13. Thus, the medical evidence on record completely corroborates the evidence of the injured and the inmates of his house inasmuch as the medical evidence clearly shows that PW2 had sustained, on his abdomen near his navel, incised wound, which could have been caused by a sharp weapon, such as, dagger. 14. What emerges from the above discussion is that the evidence on record prove, beyond reasonable doubt, that the accused did enter into the room of PW2 by cutting the rope, with which the door of the room was tied closed from inside, and he, on coming inside the room, did give a blow with the dagger on the abdomen of PW2, while the later was asleep in his room, causing incised wound and, on the cries raised by PW2, the accused tried to give further blow on the accused, but did not succeed and though PW2 tried to catch hold of the accused, the accused managed to escape. It is also in the evidence on record that the night of the occurrence was a moonlit night and that on hearing the cries of PW2, his wife switched on the light and when PW2's father entered into the room of PW2, he saw the accused, but the accused managed to escape. 15. In the circumstances, mentioned above, the findings of guilt, reached against the accused, under Sections 457 and 324 IPC, cannot be said to be without any evidence or against the evidence on record or contrary to law. The accused-petitioner was, thus, justifiably and legally convicted of the offences under Sections 457 and 324 IPC and were rightly upheld by the learned appellate Court and the modifications of the sentences, as done by the learned appellate Court, as indicated above, do not, in the firm view of this Court, warrant, in the facts and circumstances of the case at hand, any further reduction or interference.
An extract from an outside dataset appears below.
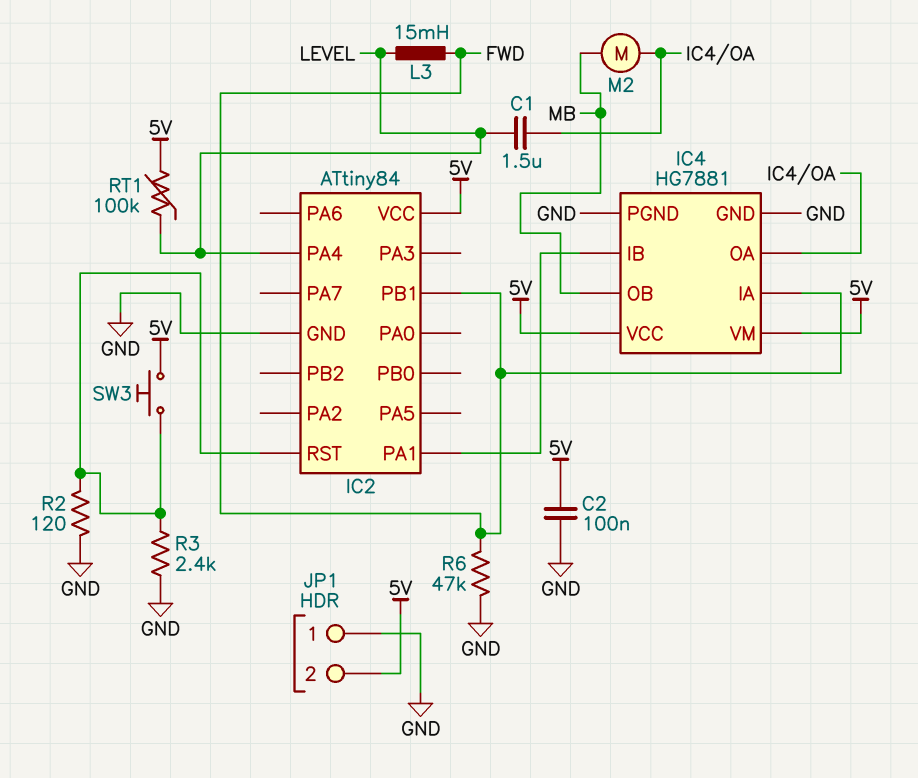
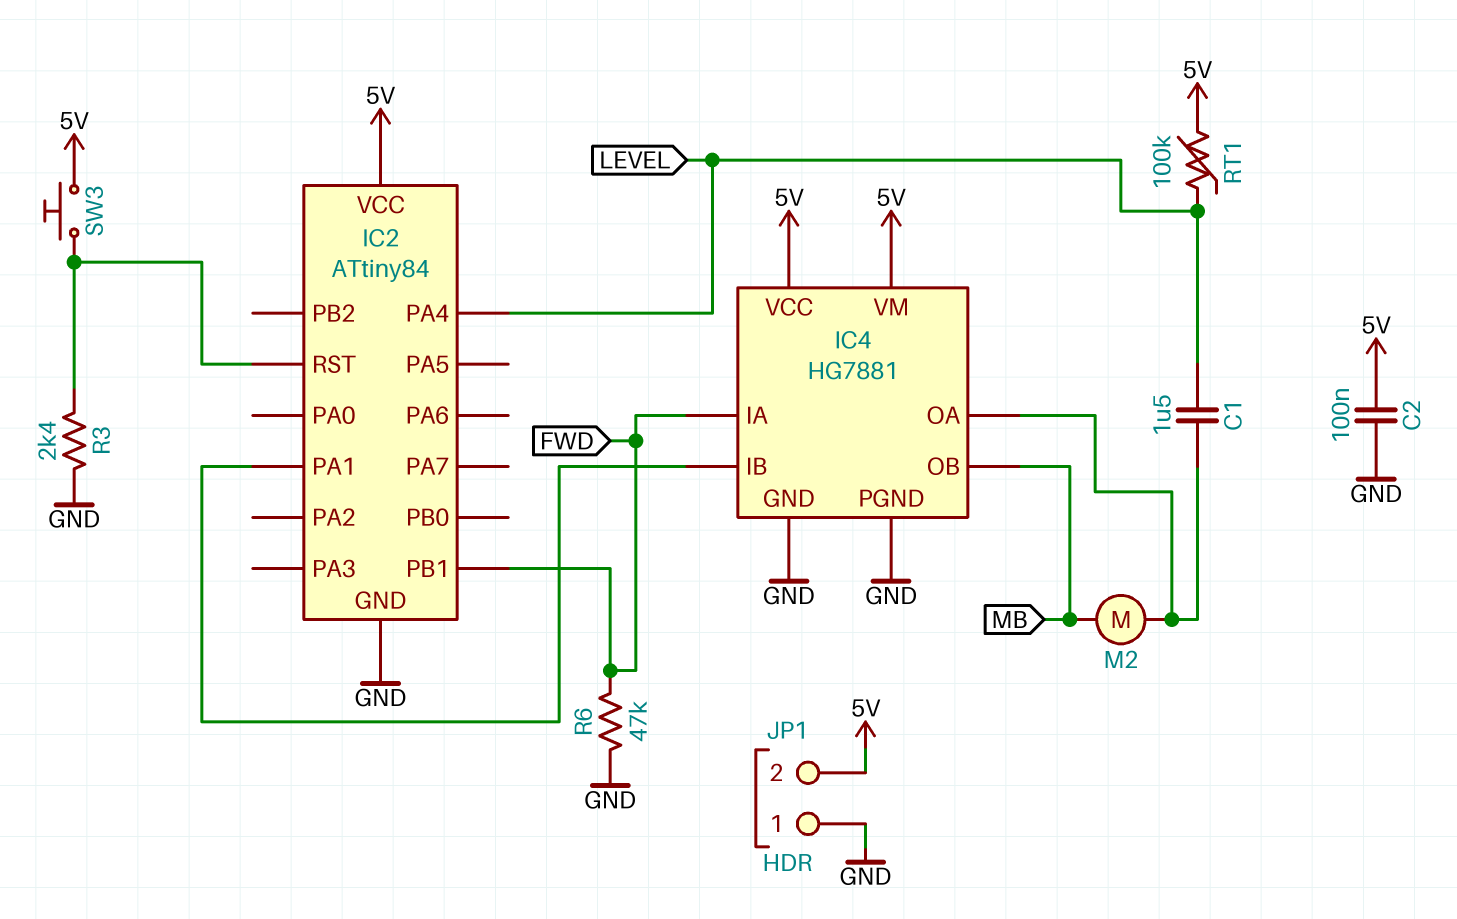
L3: 15mH (FWD, LEVEL) -> none
R2: 120 (GND, IC2/RST) -> none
The appeal was, thus, rightly dismissed with the modifications in the sentences passed by the learned trial Court. 16. This Court does not find any infirmity, legal or factual, either in the conviction of the accused-petitioner or in the sentences passed against him by the learned appellate Court. 17. This revision, therefore, fails and the same shall accordingly stand dismissed. Send back the LCR.